Please respond in writing to the issues presented in this case by preparing two documents: a communication strategy memo and a professional business letter.

In preparing these documents, you may assume one of two roles: you may identify yourself as an NFL senior manager who has been asked to provide advice to Starbucks Vice President for Global Communications, Corey Dubrowa, regarding the issues he and the company are facing. Or, you may identify yourself as an external management consultant who has been asked by the league to provide advice to him.

  • Either way, you must prepare a strategy memo addressed to Mr. Dubrowa that summarizes the details of the case, identifies critical issues, discusses their implications (what they mean and why they matter), offers specific recommendations for action (assigning ownership and suspense dates for each) and shows how to communicate the solution to all who are affected by the recommendations.
  • You must also prepare a professional business letter for the signature of Starbucks Chairman and Chief Executive Officer Howard Schultz. That document should be addressed either to the public as a published document or to another key stakeholder, such as the Chancellor of the Exchequer, explaining what has happened, the company’s position, and the actions the company is taking. If you have questions about either of these documents, please consult your instructor.
  • Case 3.4: Starbucks Corporation
    Tax Avoidance Controversies in the United Kingdom (A)
    Starbucks’ coffee menu famously baffles some people. In Britain, it’s their accounts that are confusing.

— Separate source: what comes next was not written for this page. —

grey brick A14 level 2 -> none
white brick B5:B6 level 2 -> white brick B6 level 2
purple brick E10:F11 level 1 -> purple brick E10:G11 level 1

    Starbucks has been telling investors the business was profitable, even as it consistently reported losses.1
    Introduction
    On October 15, 2012, Reuters released a special report titled “How Starbucks avoids UK Taxes.” The
    investigative reporters at Reuters compared legal filings in the English company register, Companies
    House, with Starbucks’ own group reports and 46 transcripts of conference calls with investors and
    analysts over a 12-year period. What they turned up were stark differences in how Starbucks viewed its
    U.K. subsidiary internally and how it was portrayed to the U.K. government, specifically the tax
    authority, Her Majesty’s Revenue and Customs.

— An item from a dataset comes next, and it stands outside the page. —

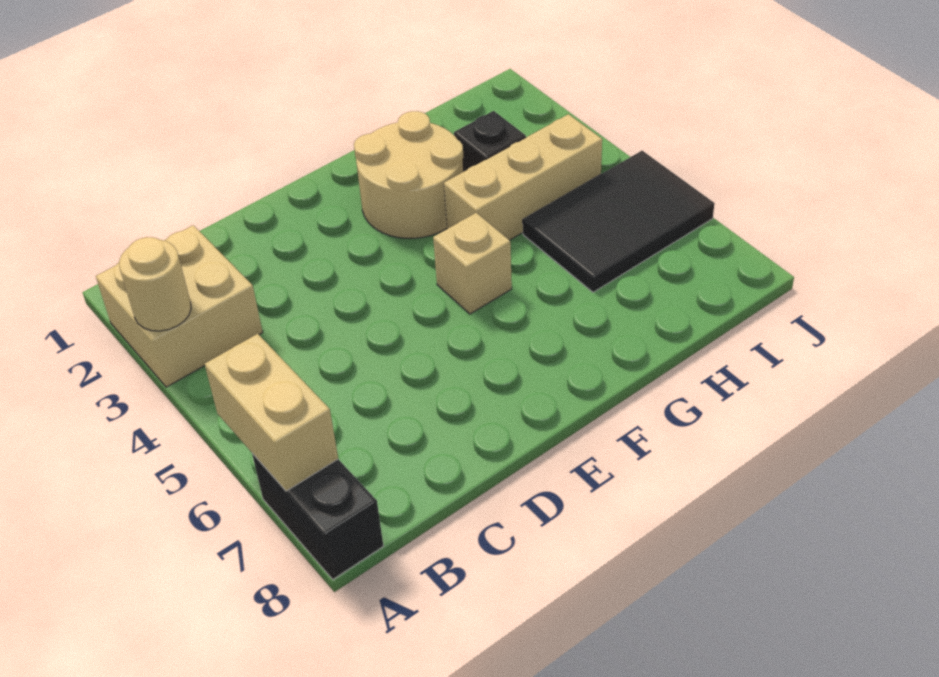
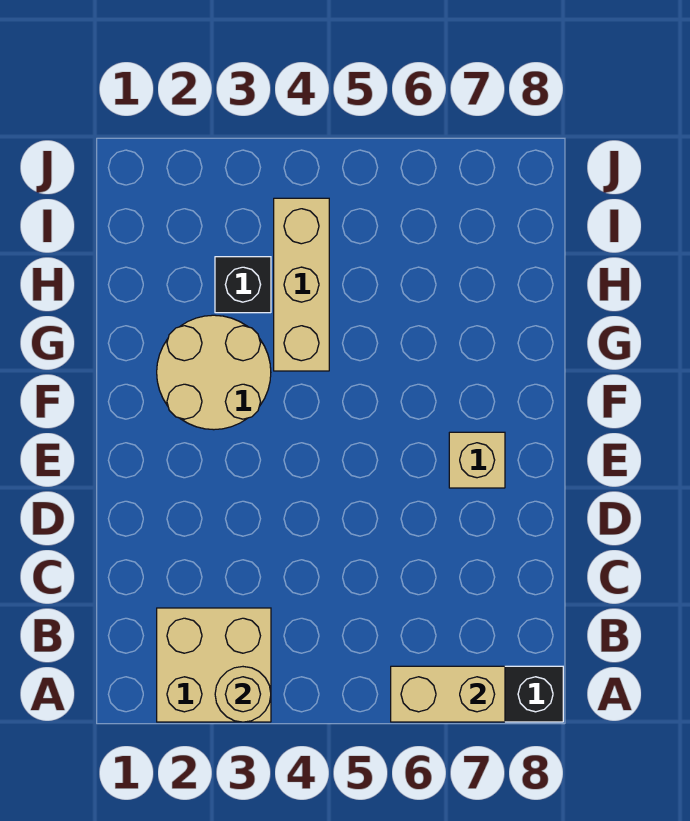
tan brick F5 level 1 -> tan brick E7 level 1
black tile H5:J6 level 1 -> none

    Starbucks officials internally gushed praise on their U.K. business unit. On multiple occasions it was
    referred to as “profitable” and a model for other regions to follow. In November 2007, the Chief
    Operating Officer Martin Coles told analysts that the U.K. unit’s profits were funding Starbucks’

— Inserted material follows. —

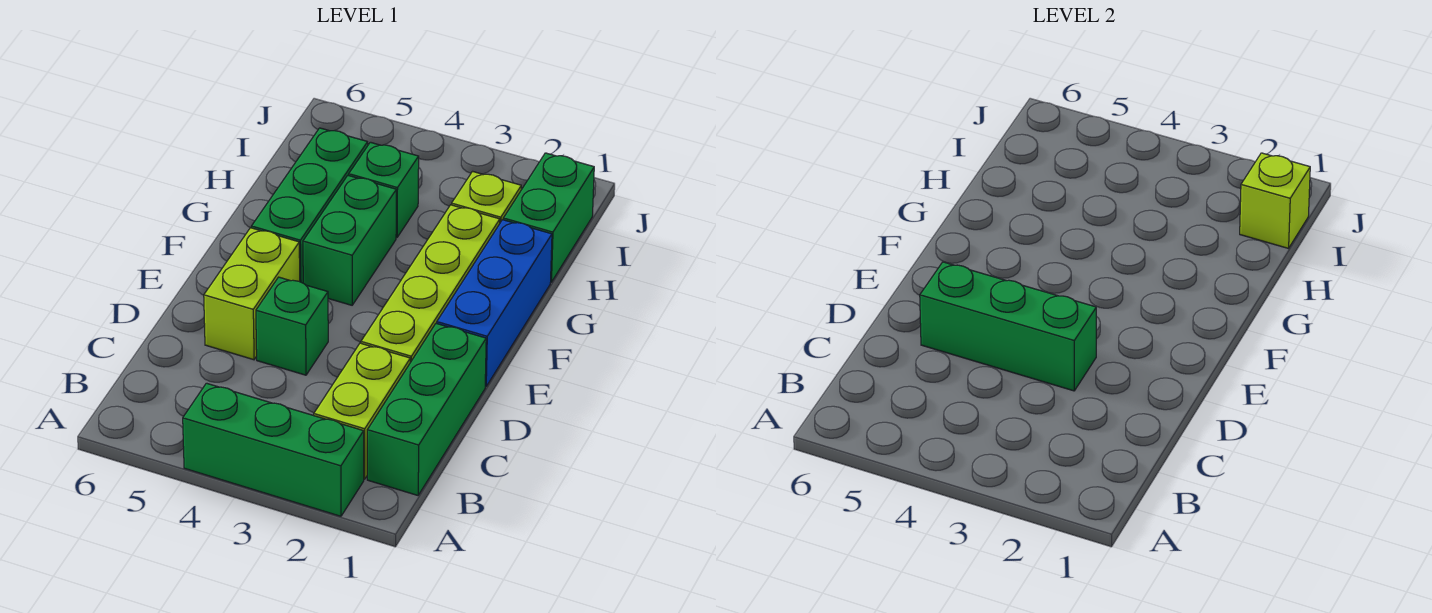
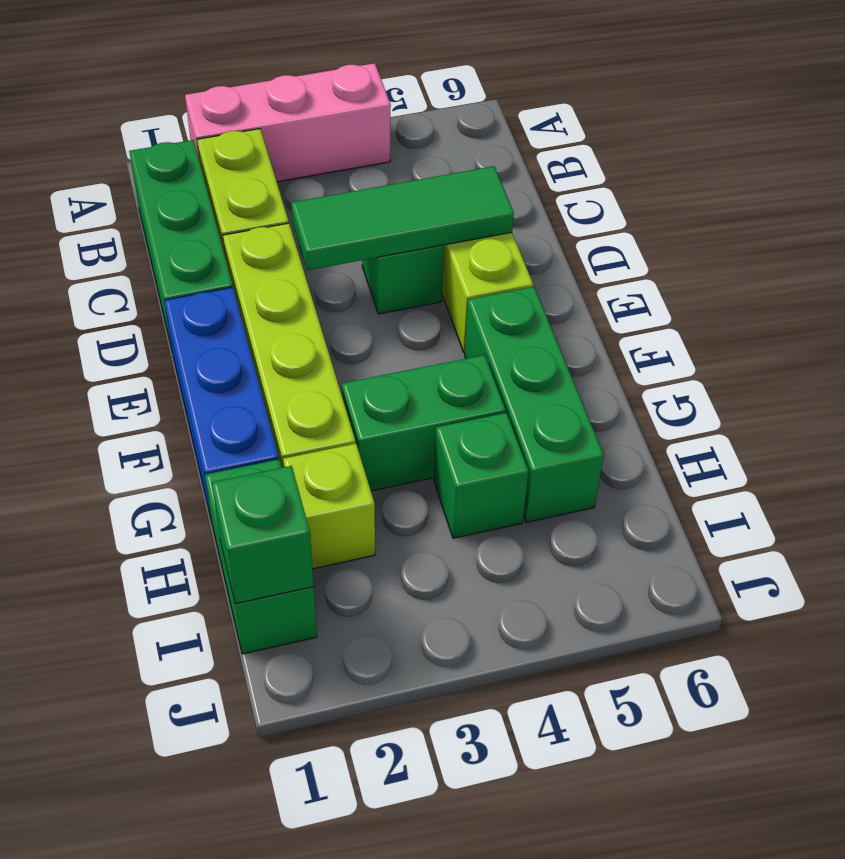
green brick A2:A4 level 1 -> pink brick A2:A4 level 1
green brick D3:D5 level 2 -> green tile D3:D5 level 2
green brick F4:G4 level 1 -> green brick G3:G4 level 1
lime brick I1 level 2 -> green brick I1 level 2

    expansion in other overseas markets. However, the unit’s accounts showed a tenth consecutive annual
    loss. The Reuters report went on to cite multiple instances when Starbucks provided positive news to
    analysts yet showed operating losses to the U.K. government:
    For 2008, Starbucks filed a 26 million pounds loss in the UK. Yet CEO Schultz told an analysts’ call that
    the UK business had been so successful he planned to take the lessons he had learnt there and apply
    them to the company’s largest market – the United States. He also promoted Cliff Burrows, former head
    of the UK and Europe, to head the U.S. business.2
    As soon as the newspaper hits newsstands and the Reuters website, there was an immediate public and
    political outcry. UK Uncut, an activist organization, planned boycotts and sit-ins. Several Members of
    Parliament (MPs) voiced outrage and quickly summoned Starbucks Chief Financial Officer Troy Alstead
    to testify before committee.
    Starbucks History and Image
    Starbucks Corporation
    In 1971, Starbucks was founded in Seattle as a coffee bean roaster and retailer. The location sold highquality coffee beans and equipment. The company started serving espresso coffee, the first drink that
    Starbucks sold, in 1986. The next year, the original owners sold the fledgling chain to former employee
    and current CEO Howard Schultz, who began an aggressive expansion campaign. Since 1986, the
    company has opened, on average, two stores per day.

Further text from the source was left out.